Тоска маленьких детей сильнее и трагичнее тоски взрослого человека.

Знание приходит к ребенку раньше умения. Пока его потребности и желания угадывают любящие глаза и руки, он не сознает своей беспомощности. Но когда эти руки изменяют, отдают чужим, холодным и жестоким, — какой ужас охватывает его и как не хватает ему умения выразить этот ужас.

Ребенок не привыкает, не забывает, а только смиряется, и тогда в его сердечке поселяется тоска, ведущая к болезни и гибели.

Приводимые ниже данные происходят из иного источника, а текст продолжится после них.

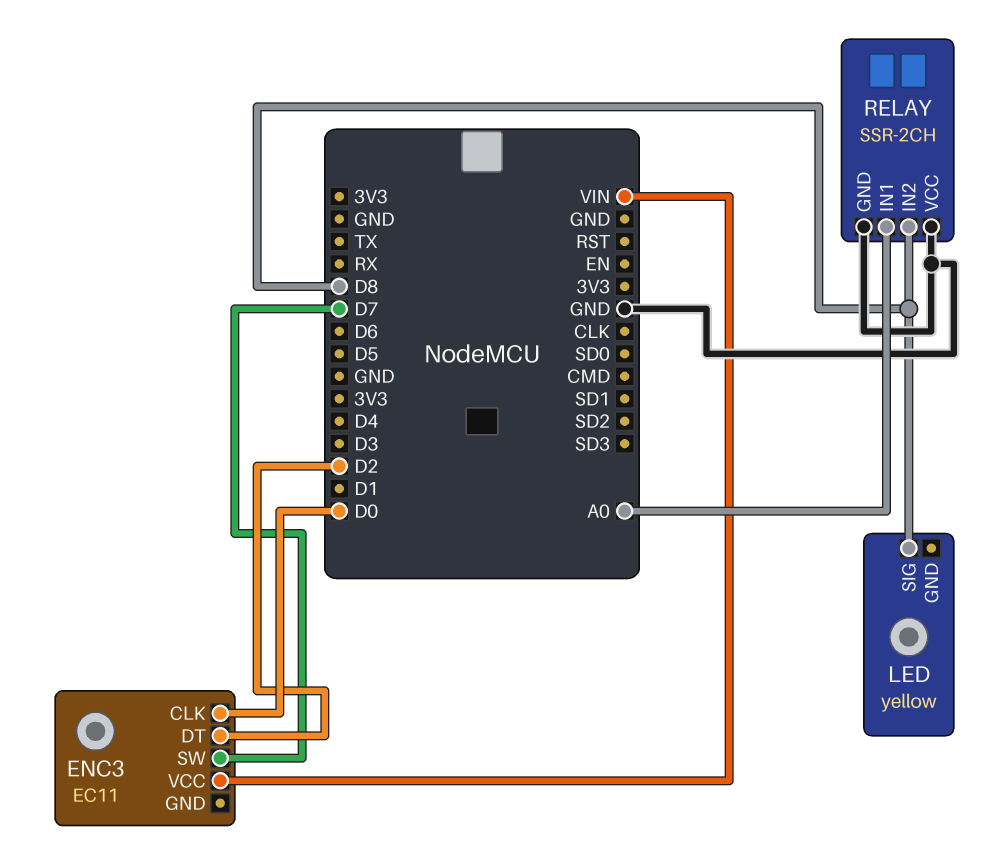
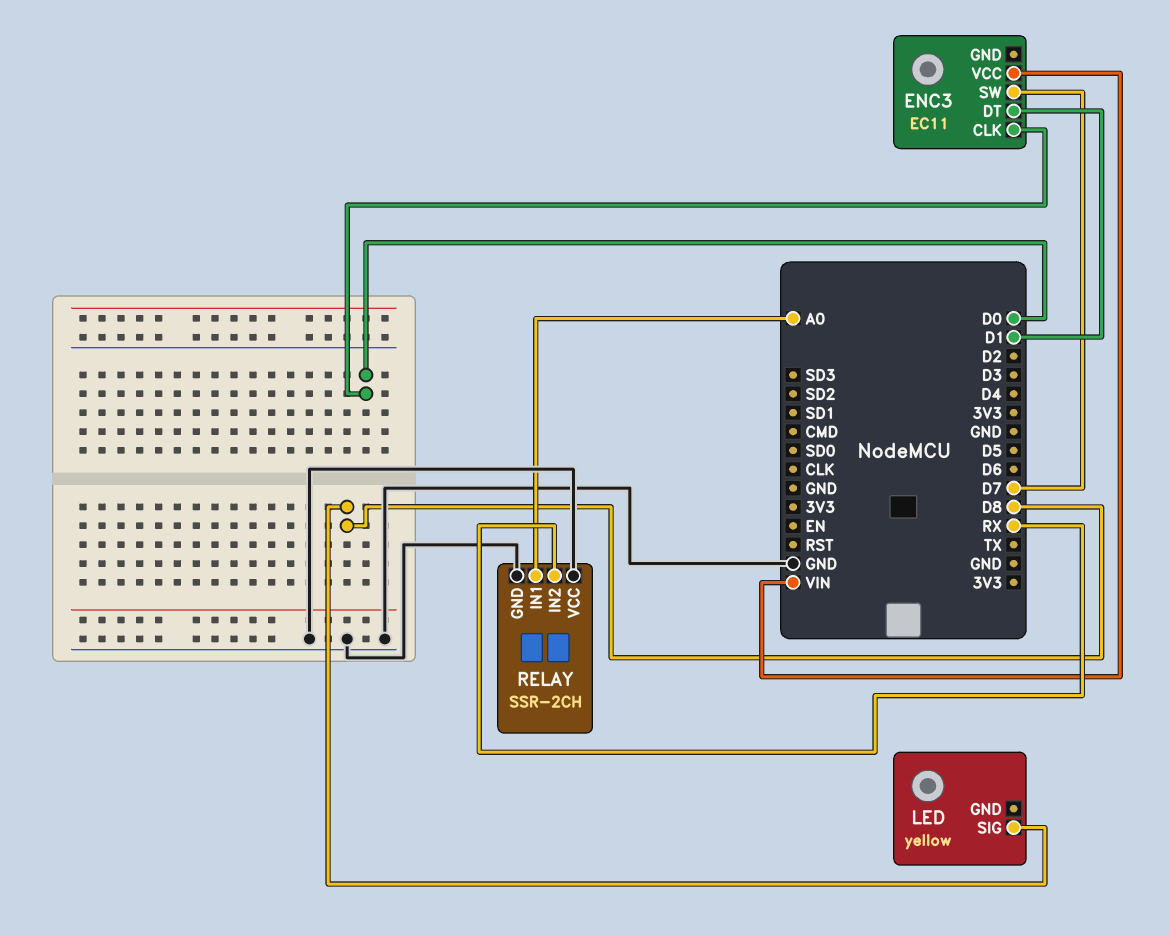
ENC3 pin DT: D2 -> D1
RELAY pin IN2: D8 -> RX

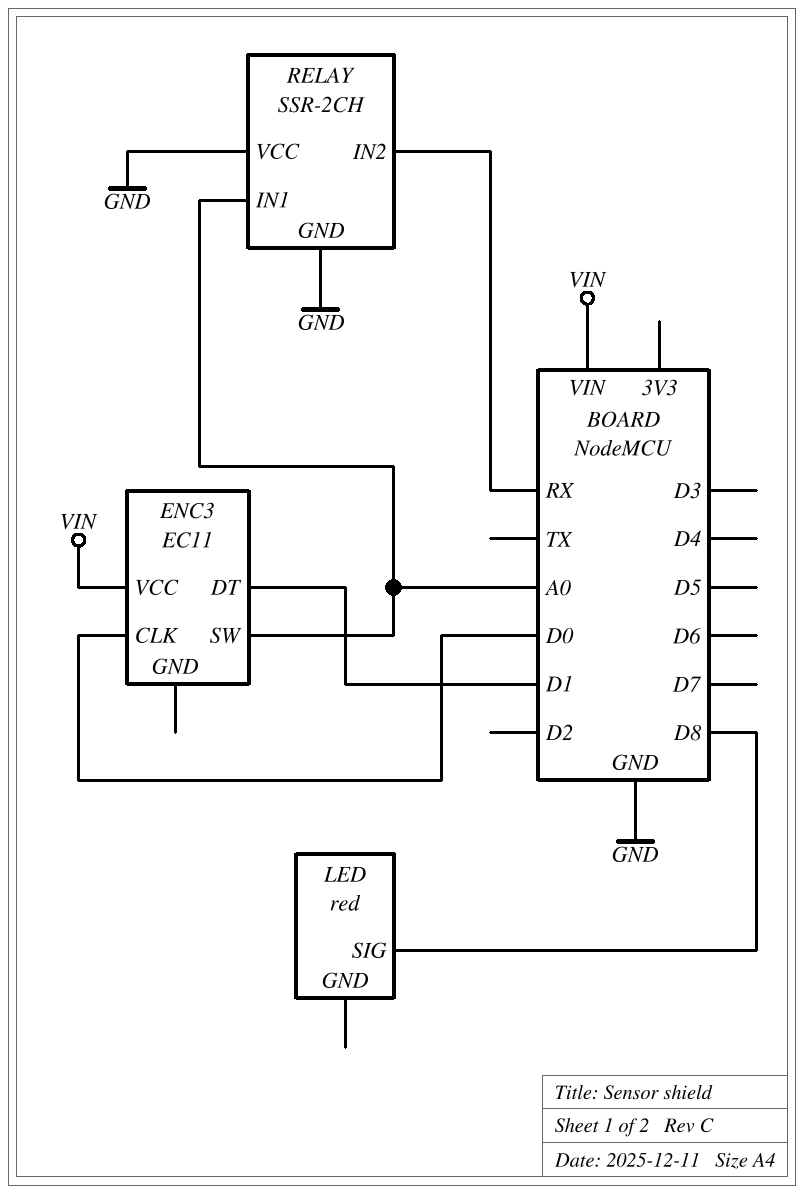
ENC3 pin SW: D7 -> A0
LED: yellow -> red

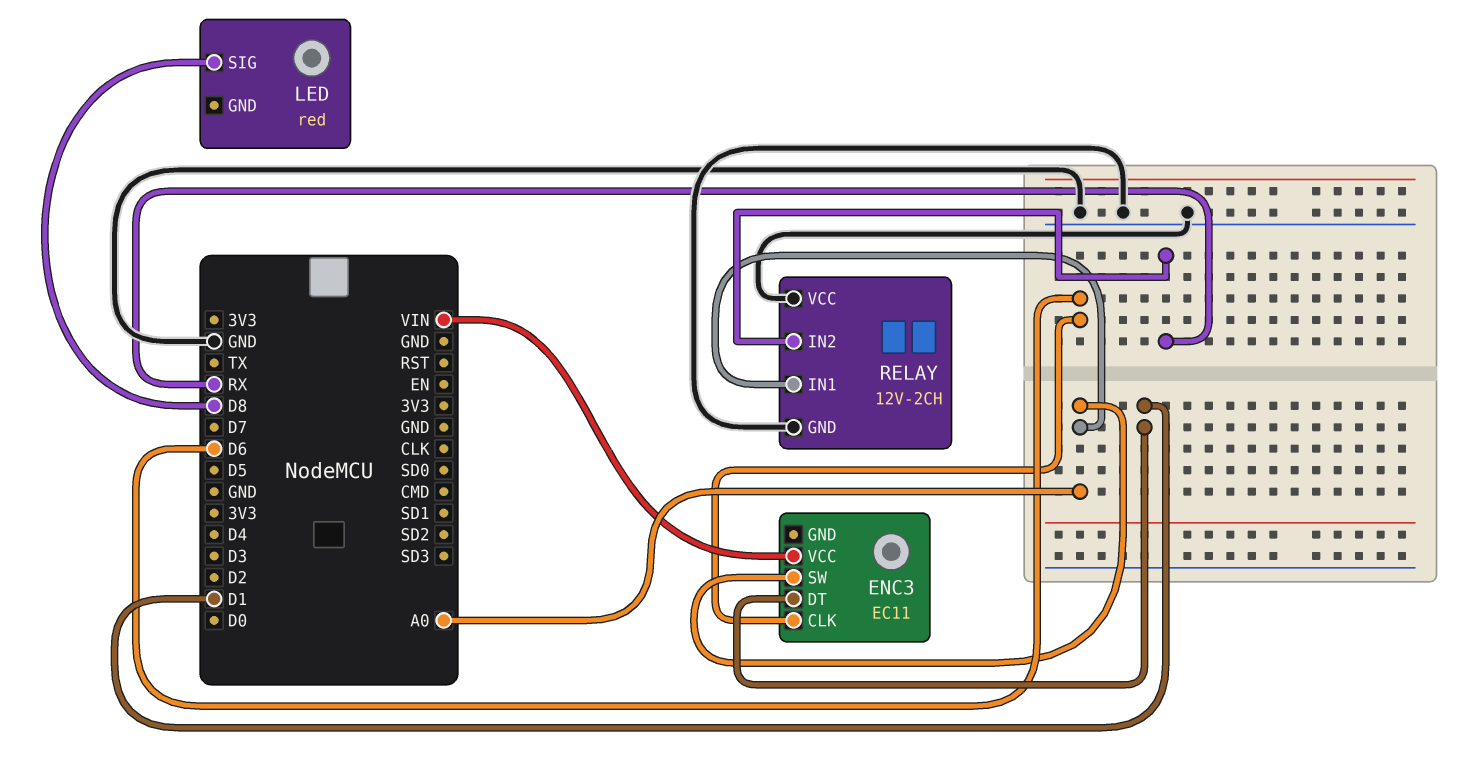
ENC3 pin CLK: D0 -> D6
RELAY: SSR-2CH -> 12V-2CH

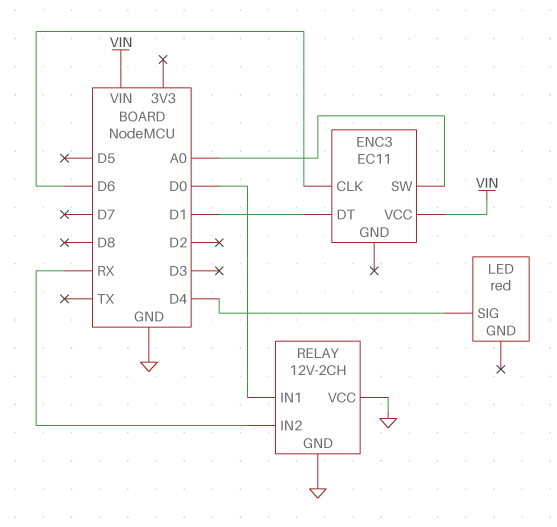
LED pin SIG: D8 -> D4
RELAY pin IN1: A0 -> D0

Тех, для кого в природе все ясно, все расставлено по местам, может шокировать мое мнение, что животные похожи на детей, и наоборот — дети на животных, которые многое понимают и много страдают, но, не умея говорить, не умеют и просить пощады и милосердия.

Покоряясь неизбежному, дети умирают ещё более стоически, чем Цезари и спартанцы, Космодемьянские и Матросовы.

Маленькая Элеонора, которой был год и три месяца, вскоре почувствовала, что ее мольбы о «доме» — бесполезны. Она перестала тянуться ко мне при встречах, а молча отворачивалась. Закусив губёнки недавно появившимися зубами так, что на подбородок стекали капельки крови, она тихо лежала в своей кроватке, ни о чём уже не моля и ничего не желая.

Только в последний день своей жизни, когда я взяла ее на руки (мне было позволено кормить ее грудью), она, глядя расширенными глазами куда-то в сторону, стала слабенькими кулачками колотить меня по лицу, щипать и кусать грудь. А затем показала рукой на кроватку.

Вечером, когда я пришла с охапкой дров в группу, кроватка ее уже была пуста. Я нашла ее в морге голенькой, среди трупов взрослых лагерников.

В этом мире она прожила всего год и четыре месяца и умерла 3 марта 1944 года.

Я не знаю, где ее могилка. Меня не пустили за зону, чтобы я могла похоронить ее своими руками.

Я очистила от снега крыши двух корпусов дома младенца и заработала три пайки хлеба. Я отдала их, вместе со своими двумя, за гробик и за отдельную могилку. Мой бесконвойный бригадир отвез гробик на кладбище и взамен принес мне оттуда крестообразную еловую веточку, похожую на распятие.

Вот и вся история о том, как я совершила самое тяжкое преступление, единственный раз в жизни став матерью.